Specialist in marketing of air sports


Grow and retain members

The rapid changes in digital marketing and consumer behaviour has meant that marketing strategies for air sports like hang gliding, model aircraft, ballooning, parachuting and aerobatics has had to evolve. 

Air sport organisations are now having to capitalise on all multimedia channels in order to soar to greater heights to meet the needs of a busy, time-poor audience.

These days, consumers are spoilt for choice, with so many different sports on offer and more media platforms than ever before. In this information-saturated world, people have become less invested in one single sporting genre, as well as having less time to commit to these sporting bodies.

It can be overwhelming for organisations to pin point where to invest their money and how to execute their messages in a clear and concise way that is easily digested by the general public. Digital and social media does require a high level of expertise, but it’s not solely about choosing the right channel. It’s also about delivering the right key messages and attention-grabbing information that influences consumers to take action.

“Sustainable Marketing Services has helped us think more strategically about marketing. Their expertise in understanding the marketing of air sports, hang gliding and our members, means that Maria and her team are able to direct our focus to the right activities that perform better- overall it means we get a better ROI.”

Brett Coupland
Brett Coupland

Why is marketing of air sports different?

Person hang-gliding
Image courtesy of  Jo Hjortshoj
Many air sport national bodies are not-for-profit organisations that are membership-based and mostly made up of a team of dedicated volunteers.

Unfortunately, these volunteers typically don’t have the resources or the expert marketing, digital and social media skills to effectively elevate their sport and grow memberships.

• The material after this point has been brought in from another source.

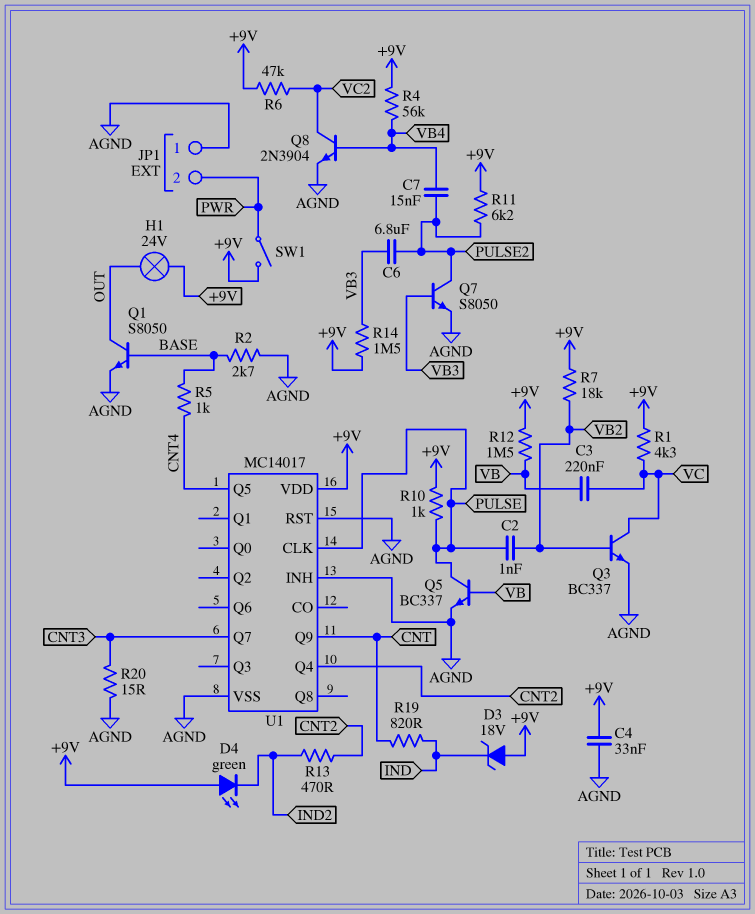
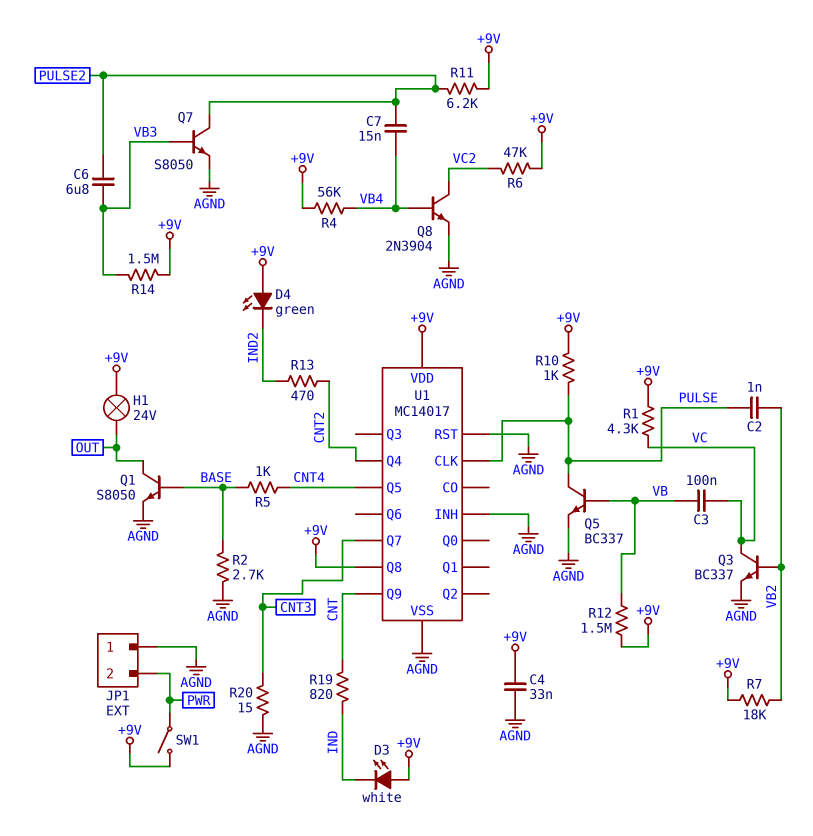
C3: 220nF (VB, VC) -> 100nF (VB, VC)
D3: zener 18V (A +9V, K IND) -> LED white (A +9V, K IND)
U1 pin Q8: none -> +9V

The hierarchy of a sporting organisation usually sees the National Body taking sole responsibility to raise the profile of the sport at the national and sometimes state levels.

At a local level, individual clubs are often responsible for retaining and attracting new members. This requires a two-pronged approach, where the profile of the sport is elevated nationally and the grassroots marketing is undertaken locally, to attract people to join these clubs.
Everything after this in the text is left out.